BEIJING -- A nephew of the dissident Chen Guangcheng was sentenced to more than three years in prison Friday for assaulting and injuring a government official who broke into the family's home in April during a frenzied search for Mr. Chen, according to relatives.
The nephew, Chen Kegui, 33, was convicted after a brief, closed-door trial in Shandong province, not far from the farmhouse where paid thugs kept his uncle, a self-taught human rights lawyer who is blind, illegally confined for 18 months along with his wife and, at times, their young daughter.
Details of their detention, which included round-the-clock surveillance and brute violence, drew international condemnation and ultimately proved embarrassing to China after Chen Guangcheng eluded his captors and found sanctuary inside the U.S. Embassy in Beijing. After a tense diplomatic standoff in May, Chinese officials allowed Chen Guangcheng and his family to move to the U.S.
Rights advocates criticized the prosecution of Mr. Chen's nephew, saying it was rife with irregularities and little more than a thinly concealed act of revenge.
SINGAPORE -- China said Friday it was "highly concerned" about the arrest of four of its citizens by Singapore authorities for their role in a labor protest, the island's first strike since the 1980s.

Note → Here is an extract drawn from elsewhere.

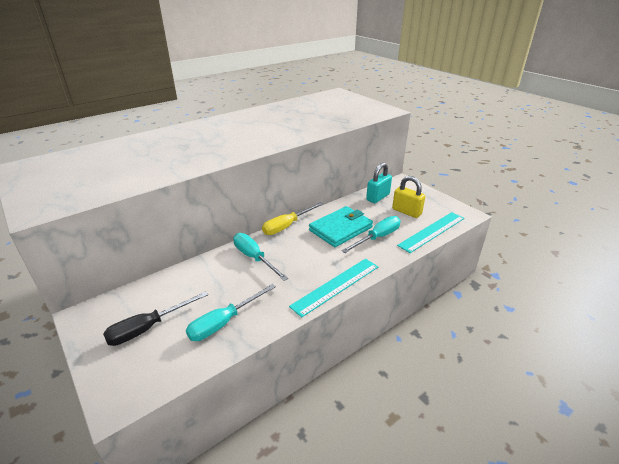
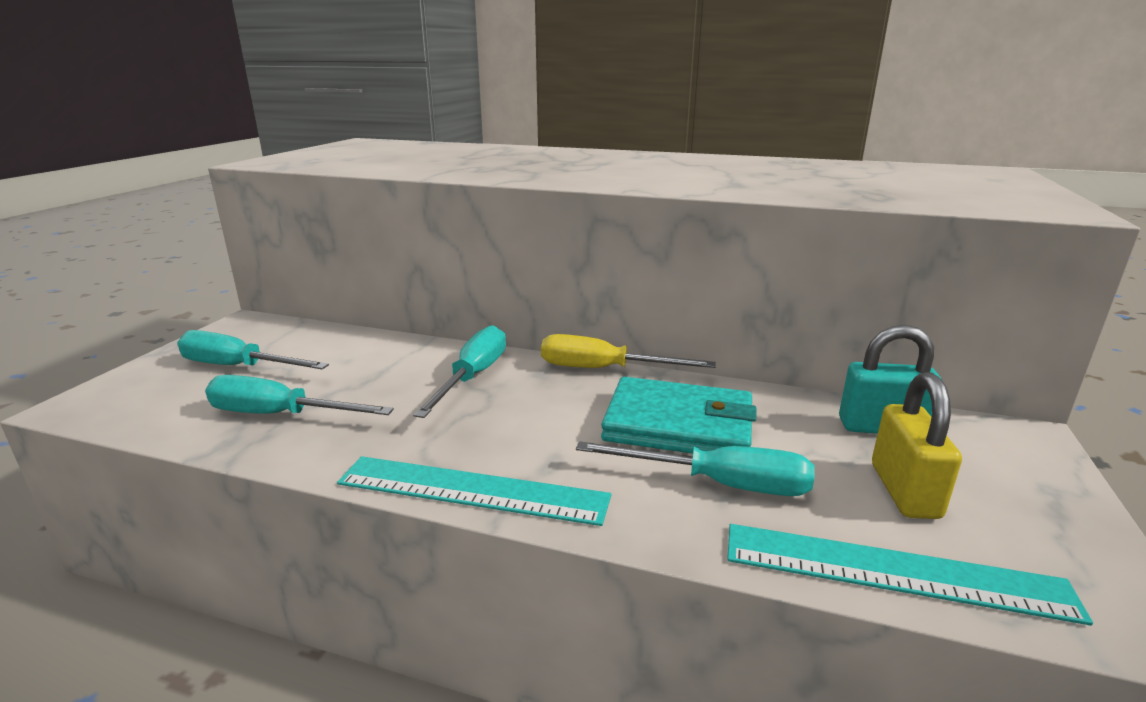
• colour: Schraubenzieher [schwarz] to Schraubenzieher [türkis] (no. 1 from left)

The Chinese nationals were charged in court Thursday with instigating SMRT Corp. bus drivers to take part in an illegal strike this week, according to court filings. Police arrested the four after the company said more than 170 drivers from the mainland failed to report for duty Nov. 26 and 88 halted work Nov. 27, disrupting some bus services.
LONDON -- Germany will be tipped into recession as the sovereign debt crisis roiling its neighbors extends into the new year, according to the Bloomberg Global Poll.
Even as European leaders laud their latest fix for Greece's debt woes, 53 percent of 862 investors, analysts and traders who are Bloomberg subscribers said last week they think Germany's economy, Europe's largest, will drop into a recession for the first time in more than three years. Sixty-four percent expect Europe's debt turmoil to deepen again despite recent signs of calming in its financial markets.
VIENNA -- A military attack wouldn't stop Iran's nuclear work and may prompt the Persian Gulf nation to exit the treaty that compels atomic inspections, Iranian diplomat Ali Asghar Soltanieh said.
Iran "can easily replace damaged facilities," Mr. Soltanieh said in a 30-minute speech to the International Atomic Energy Agency on Friday in Vienna. An attack may "stop the agency inspections" and force the country to "withdraw from the nuclear Non-Proliferation Treaty."
RIO DE JANEIRO -- Brazil's economy expanded in the third quarter at half the pace forecast by economists, as government stimulus efforts fail to revive investment that fell for the fifth straight period. Rate futures plunged.
Gross domestic product grew 0.6 percent in the third quarter, the national statistics agency said Friday in Rio de Janeiro. That was less than the forecasts of all 54 economists surveyed by Bloomberg whose median estimate was for a 1.2 percent expansion.